What Helpful Content Actually Looks Like Now That AI Can Write the Average Stuff
Jun 22, 2026
Written by Casey Bjorkdahl
Casey Bjorkdahl is one of the pioneering thought leaders in the SEO community. In 2010, Casey co-founded Vazoola after working for a Digital Marketing Agency for five years in New York City. Vazoola is now one of the fastest growing and most widely recognized SEO marketing firms in the country.
A strange thing is happening in search results right now. More content is being published every day, so why does the internet feel flatter than ever?
There’s little doubt that AI tools can produce polished, technically correct articles within seconds. But when you open several search results on the same topic, the structure often feels nearly identical. The wording changes slightly. The information rarely does.
Readers still want useful answers from sources that sound informed, experienced, and human, and Google’s helpful content guidance still points in that direction.
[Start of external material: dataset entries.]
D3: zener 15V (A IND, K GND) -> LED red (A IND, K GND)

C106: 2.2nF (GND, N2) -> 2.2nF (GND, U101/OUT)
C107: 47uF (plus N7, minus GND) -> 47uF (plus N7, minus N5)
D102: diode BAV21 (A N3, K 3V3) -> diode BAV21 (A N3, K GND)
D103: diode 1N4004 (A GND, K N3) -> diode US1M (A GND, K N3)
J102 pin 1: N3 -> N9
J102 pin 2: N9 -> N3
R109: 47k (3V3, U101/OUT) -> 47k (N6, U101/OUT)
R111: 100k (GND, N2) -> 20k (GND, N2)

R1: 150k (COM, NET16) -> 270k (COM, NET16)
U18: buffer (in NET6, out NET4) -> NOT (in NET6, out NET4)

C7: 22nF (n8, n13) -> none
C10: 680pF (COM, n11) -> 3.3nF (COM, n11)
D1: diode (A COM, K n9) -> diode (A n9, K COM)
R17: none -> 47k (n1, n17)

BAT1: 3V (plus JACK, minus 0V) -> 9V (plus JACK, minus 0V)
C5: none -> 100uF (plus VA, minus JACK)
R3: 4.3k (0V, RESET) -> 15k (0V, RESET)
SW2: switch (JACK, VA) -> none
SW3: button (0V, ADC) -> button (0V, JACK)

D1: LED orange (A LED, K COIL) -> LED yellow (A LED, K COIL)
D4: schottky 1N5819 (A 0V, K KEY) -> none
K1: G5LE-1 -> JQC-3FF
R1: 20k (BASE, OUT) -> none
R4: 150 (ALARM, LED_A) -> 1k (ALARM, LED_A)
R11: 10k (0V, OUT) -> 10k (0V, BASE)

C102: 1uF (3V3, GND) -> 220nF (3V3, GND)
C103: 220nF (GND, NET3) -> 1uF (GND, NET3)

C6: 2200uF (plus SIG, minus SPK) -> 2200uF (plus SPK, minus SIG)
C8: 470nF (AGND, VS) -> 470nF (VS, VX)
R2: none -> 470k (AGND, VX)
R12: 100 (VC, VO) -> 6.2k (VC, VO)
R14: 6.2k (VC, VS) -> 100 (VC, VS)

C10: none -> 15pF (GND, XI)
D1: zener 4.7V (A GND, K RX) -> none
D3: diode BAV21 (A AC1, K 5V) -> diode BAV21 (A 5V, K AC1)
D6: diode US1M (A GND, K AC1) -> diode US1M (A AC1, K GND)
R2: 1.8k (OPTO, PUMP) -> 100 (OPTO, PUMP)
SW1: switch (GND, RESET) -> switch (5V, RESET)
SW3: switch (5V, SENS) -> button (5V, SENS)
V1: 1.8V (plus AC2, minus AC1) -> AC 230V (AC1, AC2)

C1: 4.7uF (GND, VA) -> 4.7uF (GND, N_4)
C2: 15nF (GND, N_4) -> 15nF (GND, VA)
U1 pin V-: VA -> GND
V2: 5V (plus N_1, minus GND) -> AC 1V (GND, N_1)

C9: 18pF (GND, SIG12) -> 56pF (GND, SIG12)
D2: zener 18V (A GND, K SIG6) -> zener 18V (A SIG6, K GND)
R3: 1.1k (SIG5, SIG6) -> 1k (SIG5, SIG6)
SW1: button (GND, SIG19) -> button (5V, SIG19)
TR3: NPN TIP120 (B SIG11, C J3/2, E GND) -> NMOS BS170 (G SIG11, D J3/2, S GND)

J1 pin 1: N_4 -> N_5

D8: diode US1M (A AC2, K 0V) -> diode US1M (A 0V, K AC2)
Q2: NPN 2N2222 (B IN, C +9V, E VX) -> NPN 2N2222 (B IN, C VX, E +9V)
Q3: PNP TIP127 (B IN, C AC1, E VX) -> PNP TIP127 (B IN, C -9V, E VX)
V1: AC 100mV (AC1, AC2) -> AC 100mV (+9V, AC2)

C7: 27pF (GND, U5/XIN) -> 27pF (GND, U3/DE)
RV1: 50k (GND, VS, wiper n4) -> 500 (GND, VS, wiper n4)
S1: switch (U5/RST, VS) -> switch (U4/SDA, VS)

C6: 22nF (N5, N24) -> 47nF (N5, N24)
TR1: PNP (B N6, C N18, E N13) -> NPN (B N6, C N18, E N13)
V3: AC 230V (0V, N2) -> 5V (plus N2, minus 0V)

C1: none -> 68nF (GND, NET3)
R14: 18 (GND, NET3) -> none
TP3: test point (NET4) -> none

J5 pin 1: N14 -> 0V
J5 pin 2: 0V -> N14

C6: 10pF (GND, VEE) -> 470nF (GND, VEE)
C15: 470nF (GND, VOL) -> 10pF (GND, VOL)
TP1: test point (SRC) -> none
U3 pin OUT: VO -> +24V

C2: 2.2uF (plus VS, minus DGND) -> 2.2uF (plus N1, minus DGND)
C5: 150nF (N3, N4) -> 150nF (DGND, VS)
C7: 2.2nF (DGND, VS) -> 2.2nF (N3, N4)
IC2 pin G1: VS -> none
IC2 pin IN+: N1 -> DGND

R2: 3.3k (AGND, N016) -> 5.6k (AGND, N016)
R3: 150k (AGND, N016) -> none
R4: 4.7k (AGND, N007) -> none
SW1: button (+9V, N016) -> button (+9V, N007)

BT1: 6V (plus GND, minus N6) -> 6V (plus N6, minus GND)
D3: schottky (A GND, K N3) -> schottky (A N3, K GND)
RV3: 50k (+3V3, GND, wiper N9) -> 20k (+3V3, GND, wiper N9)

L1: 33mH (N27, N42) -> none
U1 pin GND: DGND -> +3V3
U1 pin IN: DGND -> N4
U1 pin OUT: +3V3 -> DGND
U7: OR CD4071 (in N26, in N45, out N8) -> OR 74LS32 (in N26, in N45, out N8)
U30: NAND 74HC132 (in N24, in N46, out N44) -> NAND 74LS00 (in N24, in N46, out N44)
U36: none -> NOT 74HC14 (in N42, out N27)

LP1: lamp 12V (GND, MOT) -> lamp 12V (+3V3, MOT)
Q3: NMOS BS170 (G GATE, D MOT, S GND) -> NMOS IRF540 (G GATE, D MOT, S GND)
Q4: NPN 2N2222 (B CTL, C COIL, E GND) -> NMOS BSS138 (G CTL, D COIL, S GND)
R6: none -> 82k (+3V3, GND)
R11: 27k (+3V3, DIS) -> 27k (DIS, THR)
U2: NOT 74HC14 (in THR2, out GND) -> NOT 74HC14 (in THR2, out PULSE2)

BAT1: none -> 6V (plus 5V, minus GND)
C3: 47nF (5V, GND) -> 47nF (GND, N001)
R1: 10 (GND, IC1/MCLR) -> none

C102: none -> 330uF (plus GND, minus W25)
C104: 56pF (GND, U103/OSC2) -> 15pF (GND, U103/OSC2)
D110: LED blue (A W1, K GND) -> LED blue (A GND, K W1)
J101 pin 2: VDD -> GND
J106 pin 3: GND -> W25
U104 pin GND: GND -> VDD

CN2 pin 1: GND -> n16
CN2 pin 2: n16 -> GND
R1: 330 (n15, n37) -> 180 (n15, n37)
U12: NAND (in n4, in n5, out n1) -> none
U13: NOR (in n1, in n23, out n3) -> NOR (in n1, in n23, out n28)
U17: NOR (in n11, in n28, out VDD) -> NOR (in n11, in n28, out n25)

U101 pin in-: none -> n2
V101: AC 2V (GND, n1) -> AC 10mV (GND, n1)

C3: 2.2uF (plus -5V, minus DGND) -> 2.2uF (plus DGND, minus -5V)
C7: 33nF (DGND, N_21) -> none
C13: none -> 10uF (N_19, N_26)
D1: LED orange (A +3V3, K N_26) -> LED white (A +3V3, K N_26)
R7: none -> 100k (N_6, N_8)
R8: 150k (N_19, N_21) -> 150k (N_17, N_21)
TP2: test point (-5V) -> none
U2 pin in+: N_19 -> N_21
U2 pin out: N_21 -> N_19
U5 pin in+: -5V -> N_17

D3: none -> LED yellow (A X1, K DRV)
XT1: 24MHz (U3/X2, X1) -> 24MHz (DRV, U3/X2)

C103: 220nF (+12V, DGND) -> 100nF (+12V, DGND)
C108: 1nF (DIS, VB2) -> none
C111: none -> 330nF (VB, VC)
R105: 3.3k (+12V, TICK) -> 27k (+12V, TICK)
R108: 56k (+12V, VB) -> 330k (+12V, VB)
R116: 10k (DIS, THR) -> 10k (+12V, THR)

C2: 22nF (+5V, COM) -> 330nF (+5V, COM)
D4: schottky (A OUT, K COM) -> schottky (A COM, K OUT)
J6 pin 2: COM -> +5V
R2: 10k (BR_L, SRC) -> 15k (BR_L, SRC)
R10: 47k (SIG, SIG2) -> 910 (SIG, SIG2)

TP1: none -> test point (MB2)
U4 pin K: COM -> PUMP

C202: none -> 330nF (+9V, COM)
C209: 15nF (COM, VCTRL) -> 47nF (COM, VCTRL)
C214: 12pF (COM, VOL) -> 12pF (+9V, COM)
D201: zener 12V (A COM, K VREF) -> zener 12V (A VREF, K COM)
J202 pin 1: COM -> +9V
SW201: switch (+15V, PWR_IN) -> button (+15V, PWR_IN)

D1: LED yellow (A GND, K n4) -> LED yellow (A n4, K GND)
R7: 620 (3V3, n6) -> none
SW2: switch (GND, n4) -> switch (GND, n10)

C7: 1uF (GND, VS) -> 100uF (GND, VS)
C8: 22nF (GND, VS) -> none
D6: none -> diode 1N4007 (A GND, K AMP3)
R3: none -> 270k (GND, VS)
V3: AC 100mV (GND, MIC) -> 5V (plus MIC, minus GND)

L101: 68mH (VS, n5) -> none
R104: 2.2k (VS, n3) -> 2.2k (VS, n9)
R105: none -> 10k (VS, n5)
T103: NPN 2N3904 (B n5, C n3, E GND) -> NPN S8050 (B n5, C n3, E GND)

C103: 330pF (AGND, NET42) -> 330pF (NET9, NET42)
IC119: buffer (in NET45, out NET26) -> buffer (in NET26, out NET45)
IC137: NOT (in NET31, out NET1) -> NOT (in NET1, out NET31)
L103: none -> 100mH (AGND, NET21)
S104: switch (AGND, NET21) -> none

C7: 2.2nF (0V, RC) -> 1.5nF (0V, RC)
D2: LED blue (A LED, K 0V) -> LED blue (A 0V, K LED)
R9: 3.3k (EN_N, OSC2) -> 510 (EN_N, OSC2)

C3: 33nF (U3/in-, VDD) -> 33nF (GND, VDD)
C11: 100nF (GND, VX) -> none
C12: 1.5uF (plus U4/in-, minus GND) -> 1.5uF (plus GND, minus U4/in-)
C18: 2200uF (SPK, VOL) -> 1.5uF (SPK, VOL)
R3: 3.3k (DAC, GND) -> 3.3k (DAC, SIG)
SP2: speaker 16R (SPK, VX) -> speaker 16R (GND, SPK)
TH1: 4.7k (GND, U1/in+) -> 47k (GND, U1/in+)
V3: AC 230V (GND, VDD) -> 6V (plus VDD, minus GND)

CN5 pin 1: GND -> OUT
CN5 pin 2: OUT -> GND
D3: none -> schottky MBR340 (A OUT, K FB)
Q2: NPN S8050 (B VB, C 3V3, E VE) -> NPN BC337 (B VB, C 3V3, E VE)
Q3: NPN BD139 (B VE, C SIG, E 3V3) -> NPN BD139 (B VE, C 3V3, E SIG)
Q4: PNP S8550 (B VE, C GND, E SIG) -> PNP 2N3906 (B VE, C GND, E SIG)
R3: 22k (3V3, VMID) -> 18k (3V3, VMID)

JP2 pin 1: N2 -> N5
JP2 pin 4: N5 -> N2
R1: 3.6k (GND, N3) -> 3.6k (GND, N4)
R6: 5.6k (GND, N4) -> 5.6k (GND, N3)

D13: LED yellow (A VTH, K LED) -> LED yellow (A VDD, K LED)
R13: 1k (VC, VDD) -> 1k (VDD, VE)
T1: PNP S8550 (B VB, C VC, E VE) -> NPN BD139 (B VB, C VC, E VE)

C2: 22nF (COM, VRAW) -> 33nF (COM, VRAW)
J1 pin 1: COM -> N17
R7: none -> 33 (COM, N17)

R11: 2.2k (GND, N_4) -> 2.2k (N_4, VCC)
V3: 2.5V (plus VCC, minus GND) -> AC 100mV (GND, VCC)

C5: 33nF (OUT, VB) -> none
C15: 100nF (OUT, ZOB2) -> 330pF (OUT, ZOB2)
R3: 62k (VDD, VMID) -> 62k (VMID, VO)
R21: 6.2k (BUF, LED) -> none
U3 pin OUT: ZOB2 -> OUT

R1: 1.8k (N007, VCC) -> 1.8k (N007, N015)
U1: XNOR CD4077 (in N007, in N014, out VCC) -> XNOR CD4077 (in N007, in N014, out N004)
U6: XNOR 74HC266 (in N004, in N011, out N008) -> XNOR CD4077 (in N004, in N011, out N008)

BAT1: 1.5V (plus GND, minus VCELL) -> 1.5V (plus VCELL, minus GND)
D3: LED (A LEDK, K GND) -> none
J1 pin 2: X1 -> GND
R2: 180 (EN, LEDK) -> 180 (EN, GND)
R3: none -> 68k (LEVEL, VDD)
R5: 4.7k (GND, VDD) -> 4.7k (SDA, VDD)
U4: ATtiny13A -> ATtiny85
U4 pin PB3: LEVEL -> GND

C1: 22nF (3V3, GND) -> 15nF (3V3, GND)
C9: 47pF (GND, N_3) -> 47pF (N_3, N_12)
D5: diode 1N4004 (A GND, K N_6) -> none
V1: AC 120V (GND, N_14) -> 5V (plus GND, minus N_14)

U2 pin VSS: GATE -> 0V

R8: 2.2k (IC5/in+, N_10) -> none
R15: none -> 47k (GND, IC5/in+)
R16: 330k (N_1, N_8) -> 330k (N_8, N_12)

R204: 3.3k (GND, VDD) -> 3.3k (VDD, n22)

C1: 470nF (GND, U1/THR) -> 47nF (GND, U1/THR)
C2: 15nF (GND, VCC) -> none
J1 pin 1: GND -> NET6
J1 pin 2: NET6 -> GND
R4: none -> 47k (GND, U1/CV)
The difference is that average content is no longer difficult to create.
Generic completeness used to stand out because many brands struggled to publish detailed content consistently. Now AI can generate “good enough” articles endlessly.
So, how do you create content that stands apart?
Here at Vazoola, our team increasingly sees the strongest-performing content lean into specificity, depth, and perspective instead of simply covering the topic thoroughly.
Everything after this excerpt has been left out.